Non-payment of lease rentals, dues amounts to billions to the Nepal Oil Corporation, and to CAAN. The only blame that perhaps can be pinned on the authorities is that they were not diligent in awarding licenses. How else to explain private promoters of airlines that have folded to emerge again and again in new avatars?
In previous columns, this Beed delved into the opportunity for the private sector to lead when the political quagmire is stalling all other economic and development processes. Instead, it appears the private sector has seen the political situation more as an opportunity to move closer to power centres and not to their consumers. Yet what better opportunity could business have had than a government whose cabinet itself includes private sector stalwarts?
In Nepal, the private sector is more synonymous with the sahus who even the most remote villagers can identify. The image is of an exploitative, rent-seeking community that sucks profits out of the poor. The conversion of many of these erstwhile sahus into corporate houses has only modernised them, not changed their modus operandi.
The average citizen sees the private sector not paying loans on time, not abiding by the rules of law, using bureaucrats and politicians to further personal goals, not being just to workers, shying away from appointing professional managers, evading taxes, playing politics in their associations and being translucent instead of transparent. Is anyone interested in shedding this image?
The class war that began in a small part of the country has engulfed the entire nation. The frustrati and anger of rural Nepalis at the business and political elite concentrated in urban centres has led to violence that has consumed the lives of so many people. The private sector must also take a part of the blame.

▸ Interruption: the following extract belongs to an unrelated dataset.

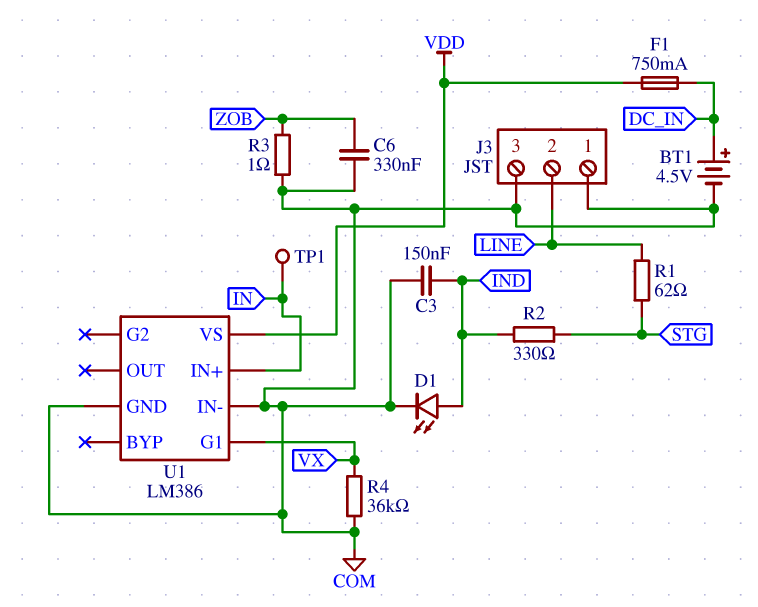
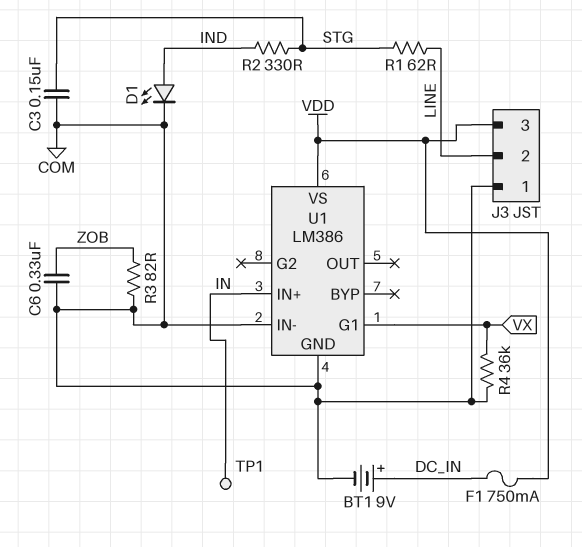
BT1: 4.5V (plus DC_IN, minus COM) -> 9V (plus DC_IN, minus COM)
C3: 150nF (COM, IND) -> 150nF (COM, STG)
J3 pin 3: COM -> VDD
R3: 1 (COM, ZOB) -> 82 (COM, ZOB)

In many countries ridden by conflict and political turmoil, the private sector has emerged as the change agent, creating more jobs and services and taking calculated risks with the larger objective of doing good for society rather than only bloating the bottom lines of their income statements.
The objective here is not to blame a particular business, group of firms or business associations. It is rather to persuade people in the private sector to consider their conduct in the larger context of the nation. We need peace restored, not just because the conflict has shattered lives but also because it will be the private sector that will ultimately benefit from peace. Business should not exploit this war but start working to stop it.